Bu bilgilere göre, Mars kabuğunun yer kabuğundan yaklaşık yüzde 70 daha kalın olduğu açıklandı.
Yapılan ölçümün, NASA’nın dört Dünya yılı boyunca Mars’taki kabuk hareketlerini kaydeden sabit bir sismometre olan InSight iniş aracından elde edilen verilere dayandığı belirtildi.
NASA InSight, Mayıs 2022’de tüm Mars’ı etkisi altına alan ve altı saatten fazla süren 4,7 büyüklüğünde bir deprem kaydetti.

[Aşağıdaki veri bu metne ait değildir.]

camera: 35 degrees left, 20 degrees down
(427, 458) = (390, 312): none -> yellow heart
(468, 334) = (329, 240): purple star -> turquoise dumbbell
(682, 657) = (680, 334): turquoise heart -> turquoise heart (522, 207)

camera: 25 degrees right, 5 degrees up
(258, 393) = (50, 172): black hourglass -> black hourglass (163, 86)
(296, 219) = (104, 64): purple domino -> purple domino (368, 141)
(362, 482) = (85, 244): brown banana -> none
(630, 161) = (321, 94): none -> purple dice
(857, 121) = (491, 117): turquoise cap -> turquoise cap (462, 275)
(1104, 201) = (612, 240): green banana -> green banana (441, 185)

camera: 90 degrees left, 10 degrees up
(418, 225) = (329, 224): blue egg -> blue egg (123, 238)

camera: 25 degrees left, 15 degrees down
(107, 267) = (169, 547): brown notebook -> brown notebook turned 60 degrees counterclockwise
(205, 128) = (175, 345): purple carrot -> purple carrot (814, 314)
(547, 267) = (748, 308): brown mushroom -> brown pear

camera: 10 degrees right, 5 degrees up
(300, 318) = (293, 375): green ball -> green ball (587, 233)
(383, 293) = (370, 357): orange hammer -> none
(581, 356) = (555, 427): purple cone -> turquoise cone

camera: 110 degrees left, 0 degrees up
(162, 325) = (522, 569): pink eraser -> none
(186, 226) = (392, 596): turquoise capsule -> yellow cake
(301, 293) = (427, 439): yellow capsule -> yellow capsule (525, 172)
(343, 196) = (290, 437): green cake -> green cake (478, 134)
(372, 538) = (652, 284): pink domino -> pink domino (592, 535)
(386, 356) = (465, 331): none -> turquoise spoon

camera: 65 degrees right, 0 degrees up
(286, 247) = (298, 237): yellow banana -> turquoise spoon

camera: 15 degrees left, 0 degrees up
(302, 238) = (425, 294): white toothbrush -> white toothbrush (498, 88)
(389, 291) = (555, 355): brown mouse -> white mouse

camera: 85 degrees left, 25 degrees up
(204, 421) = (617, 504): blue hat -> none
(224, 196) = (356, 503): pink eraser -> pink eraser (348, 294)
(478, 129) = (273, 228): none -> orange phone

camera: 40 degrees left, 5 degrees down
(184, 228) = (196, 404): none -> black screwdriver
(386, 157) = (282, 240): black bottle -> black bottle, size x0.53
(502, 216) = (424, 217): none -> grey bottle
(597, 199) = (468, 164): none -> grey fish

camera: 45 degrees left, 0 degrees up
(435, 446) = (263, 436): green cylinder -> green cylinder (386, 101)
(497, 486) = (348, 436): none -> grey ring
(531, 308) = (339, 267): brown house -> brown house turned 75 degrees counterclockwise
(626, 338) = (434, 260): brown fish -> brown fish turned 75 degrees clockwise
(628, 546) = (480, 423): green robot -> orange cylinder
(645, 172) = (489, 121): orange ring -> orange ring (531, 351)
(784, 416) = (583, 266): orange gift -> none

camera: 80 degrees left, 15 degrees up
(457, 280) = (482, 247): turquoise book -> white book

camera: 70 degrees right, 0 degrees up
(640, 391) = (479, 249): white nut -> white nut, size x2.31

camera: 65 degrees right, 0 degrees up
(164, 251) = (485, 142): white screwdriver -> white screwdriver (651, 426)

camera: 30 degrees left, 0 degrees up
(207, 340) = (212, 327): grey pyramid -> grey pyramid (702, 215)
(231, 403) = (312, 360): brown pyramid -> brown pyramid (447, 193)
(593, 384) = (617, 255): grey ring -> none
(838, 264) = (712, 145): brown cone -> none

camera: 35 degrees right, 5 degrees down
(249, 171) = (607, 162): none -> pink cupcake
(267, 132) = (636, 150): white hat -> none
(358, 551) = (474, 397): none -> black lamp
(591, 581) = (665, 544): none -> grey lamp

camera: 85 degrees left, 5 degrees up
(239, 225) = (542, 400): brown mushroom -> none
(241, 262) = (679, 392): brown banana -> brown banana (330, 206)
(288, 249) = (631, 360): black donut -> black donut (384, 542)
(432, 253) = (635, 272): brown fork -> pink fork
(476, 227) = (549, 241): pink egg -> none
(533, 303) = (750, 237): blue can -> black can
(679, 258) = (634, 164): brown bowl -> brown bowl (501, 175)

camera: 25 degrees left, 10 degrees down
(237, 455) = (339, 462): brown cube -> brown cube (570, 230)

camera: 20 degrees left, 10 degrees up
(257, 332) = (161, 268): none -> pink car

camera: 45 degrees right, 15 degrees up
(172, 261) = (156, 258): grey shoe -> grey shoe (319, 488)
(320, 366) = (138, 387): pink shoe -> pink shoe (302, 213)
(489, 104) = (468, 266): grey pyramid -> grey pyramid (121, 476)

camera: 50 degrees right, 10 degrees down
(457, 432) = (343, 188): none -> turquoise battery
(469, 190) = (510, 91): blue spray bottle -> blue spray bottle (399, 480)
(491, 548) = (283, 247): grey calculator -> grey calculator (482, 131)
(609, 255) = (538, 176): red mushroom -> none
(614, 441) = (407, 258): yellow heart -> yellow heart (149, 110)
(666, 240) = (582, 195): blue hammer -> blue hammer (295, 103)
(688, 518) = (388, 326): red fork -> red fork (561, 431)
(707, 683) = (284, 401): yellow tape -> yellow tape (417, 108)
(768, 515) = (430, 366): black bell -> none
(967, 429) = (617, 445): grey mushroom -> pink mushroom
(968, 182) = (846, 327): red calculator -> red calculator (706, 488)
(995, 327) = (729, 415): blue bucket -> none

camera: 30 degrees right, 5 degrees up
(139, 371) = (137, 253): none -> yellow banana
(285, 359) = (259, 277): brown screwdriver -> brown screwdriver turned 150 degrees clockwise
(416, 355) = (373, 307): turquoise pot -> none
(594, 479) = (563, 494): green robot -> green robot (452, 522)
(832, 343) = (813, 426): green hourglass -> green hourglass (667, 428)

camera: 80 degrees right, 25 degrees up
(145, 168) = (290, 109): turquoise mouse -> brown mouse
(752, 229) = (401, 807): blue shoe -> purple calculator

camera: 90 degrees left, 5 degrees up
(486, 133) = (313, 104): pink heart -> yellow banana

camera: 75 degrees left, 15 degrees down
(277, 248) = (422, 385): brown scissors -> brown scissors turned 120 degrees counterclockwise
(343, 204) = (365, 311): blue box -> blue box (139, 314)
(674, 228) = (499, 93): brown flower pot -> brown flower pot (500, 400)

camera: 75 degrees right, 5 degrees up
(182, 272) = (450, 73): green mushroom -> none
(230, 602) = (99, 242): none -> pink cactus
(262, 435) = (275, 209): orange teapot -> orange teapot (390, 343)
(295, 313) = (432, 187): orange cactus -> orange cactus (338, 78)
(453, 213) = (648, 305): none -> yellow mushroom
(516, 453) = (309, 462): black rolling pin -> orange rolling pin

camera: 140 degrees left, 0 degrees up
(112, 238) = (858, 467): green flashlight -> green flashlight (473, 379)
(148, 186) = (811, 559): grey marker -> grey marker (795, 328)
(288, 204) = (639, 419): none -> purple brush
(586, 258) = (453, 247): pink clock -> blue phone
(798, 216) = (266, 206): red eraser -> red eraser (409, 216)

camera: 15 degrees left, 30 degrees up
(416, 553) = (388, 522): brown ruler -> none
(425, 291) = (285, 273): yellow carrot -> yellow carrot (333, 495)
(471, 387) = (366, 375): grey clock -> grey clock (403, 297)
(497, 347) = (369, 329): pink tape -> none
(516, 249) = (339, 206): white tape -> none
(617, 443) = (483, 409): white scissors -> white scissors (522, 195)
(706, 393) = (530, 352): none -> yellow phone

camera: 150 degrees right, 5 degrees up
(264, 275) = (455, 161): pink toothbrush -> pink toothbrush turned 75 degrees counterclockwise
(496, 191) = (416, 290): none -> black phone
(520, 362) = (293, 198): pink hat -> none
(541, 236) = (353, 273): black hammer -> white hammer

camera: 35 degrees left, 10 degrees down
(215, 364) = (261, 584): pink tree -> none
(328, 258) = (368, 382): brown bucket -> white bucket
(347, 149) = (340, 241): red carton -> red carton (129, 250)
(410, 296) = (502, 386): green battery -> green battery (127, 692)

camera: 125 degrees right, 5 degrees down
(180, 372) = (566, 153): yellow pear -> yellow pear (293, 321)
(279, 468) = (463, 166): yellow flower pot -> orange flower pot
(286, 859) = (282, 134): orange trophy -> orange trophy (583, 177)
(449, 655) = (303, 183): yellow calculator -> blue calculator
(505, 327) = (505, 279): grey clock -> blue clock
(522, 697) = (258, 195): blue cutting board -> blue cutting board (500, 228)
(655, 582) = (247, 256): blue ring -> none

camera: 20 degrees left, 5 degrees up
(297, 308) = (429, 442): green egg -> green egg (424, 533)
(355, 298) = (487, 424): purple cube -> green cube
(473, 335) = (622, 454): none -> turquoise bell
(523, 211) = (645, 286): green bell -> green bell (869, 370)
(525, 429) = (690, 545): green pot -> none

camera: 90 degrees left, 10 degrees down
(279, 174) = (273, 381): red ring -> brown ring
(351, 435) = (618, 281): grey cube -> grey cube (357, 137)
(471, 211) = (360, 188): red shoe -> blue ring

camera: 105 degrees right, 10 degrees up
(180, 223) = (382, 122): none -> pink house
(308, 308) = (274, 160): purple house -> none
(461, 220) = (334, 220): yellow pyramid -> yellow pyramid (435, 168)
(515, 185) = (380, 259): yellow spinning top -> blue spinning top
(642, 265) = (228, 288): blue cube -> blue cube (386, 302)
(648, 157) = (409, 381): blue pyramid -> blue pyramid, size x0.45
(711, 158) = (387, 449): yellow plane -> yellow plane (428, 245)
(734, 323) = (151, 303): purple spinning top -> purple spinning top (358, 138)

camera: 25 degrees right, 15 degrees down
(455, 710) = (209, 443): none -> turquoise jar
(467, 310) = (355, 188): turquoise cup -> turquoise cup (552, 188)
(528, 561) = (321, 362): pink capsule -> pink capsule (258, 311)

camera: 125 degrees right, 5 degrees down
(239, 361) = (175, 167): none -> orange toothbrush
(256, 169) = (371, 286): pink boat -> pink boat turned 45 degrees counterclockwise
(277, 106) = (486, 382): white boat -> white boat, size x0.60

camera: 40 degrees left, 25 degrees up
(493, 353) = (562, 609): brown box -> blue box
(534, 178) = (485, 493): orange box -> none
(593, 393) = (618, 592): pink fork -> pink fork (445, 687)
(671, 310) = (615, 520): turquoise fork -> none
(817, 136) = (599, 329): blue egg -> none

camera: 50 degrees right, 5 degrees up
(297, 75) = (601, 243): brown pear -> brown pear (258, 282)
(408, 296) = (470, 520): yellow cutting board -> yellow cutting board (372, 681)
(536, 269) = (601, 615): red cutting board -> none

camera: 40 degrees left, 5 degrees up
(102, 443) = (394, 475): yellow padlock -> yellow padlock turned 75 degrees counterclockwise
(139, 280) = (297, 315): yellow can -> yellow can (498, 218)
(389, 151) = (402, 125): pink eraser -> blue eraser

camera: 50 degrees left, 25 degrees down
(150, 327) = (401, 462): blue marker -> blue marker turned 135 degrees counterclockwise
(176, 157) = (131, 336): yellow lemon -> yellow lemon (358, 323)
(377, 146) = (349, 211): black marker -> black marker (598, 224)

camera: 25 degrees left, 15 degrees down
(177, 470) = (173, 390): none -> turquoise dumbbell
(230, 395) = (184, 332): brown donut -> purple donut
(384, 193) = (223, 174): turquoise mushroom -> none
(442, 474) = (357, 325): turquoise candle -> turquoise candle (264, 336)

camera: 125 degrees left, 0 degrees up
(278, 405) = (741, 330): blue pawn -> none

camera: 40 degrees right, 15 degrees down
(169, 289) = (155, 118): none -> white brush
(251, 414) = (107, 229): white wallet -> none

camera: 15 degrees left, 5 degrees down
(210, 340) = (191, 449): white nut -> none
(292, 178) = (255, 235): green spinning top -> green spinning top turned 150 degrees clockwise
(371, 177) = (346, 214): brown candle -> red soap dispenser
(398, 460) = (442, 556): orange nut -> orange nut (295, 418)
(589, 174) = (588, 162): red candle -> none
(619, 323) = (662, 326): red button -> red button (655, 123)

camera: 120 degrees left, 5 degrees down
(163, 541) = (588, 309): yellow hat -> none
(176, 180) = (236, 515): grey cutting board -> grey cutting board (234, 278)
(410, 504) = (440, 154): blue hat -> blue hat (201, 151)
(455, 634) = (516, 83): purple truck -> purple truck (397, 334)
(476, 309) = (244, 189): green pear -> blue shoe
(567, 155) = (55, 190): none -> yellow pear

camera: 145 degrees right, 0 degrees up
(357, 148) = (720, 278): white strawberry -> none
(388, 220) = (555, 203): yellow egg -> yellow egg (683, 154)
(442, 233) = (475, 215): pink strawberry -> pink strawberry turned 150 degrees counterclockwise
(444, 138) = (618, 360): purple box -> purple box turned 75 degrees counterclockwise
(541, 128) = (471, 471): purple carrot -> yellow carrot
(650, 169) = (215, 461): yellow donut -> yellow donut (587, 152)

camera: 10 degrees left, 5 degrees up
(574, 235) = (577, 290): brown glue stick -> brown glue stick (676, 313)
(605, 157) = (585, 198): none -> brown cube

Depremin Mars’ın kabuğunu üç defa dolaştığı tespit edildi.
Bu verileri kullanan Zürih ETH Üniversitesi’nden sismoloji uzmanı Doyeon Kim ve ekibi, gezegenin kabuk kalınlığını tahmin etti.
Söz konusu depremle ilgili açıklama yapan Kim, “Bu depremi yaşadığımız için gerçekten şanslıydık.” dedi.
Araştırmacılar, kabuğun sadece Dünya ve Ay’ınkinden daha kalın olmakla kalmayıp, tüm Kızıl Gezegen genelinde aynı kalınlıkta olmadığını da belirledi.
Mars yörüngesinde bulunan araçlardan alınan topolojik ve yer çekimi verileri, gezegenin kuzey yarımküresinin güney yarımküresinden daha alçak olduğunu gösteriyor.
Araştırmayı yapan Kim liderliğindeki bilim insanları, önceden bunun sebebinin Mars’ın kuzeyindeki kaya yoğunluğunun güneyine göre farklı olması olduğu düşünülürken, son bulguların kaya yoğunluğunun aynı olduğunu ancak Mars kabuğunun kuzeyde daha ince olduğunu gösterdiğini kaydetti.
Yer kabuğunun derinliğini öğrenen ekibin, Mars’ın iç ısısının büyük bir kısmının muhtemelen kabuktan kaynaklandığını tahmin ettiği açıklandı.
Bu ısının büyük ölçüde potasyum, uranyum ve toryum gibi radyoaktif elementlerden geldiği, yapılan bilgisayar simülasyonlarının, bu elementlerin tahminen yüzde 50 ila 70’inin alttaki manto yerine kabukta olduğunu gösterdiği vurgulandı.
Bunun, Kızıl Gezegen’in ölü olduğuna dair inancın aksine, Mars’ın bazı bölümlerinde hala volkanik aktivitelerin yaşandığında dair fikri desteklediği belirtildi.
Araştırma “Geophysical Research Letters”da yayımlandı.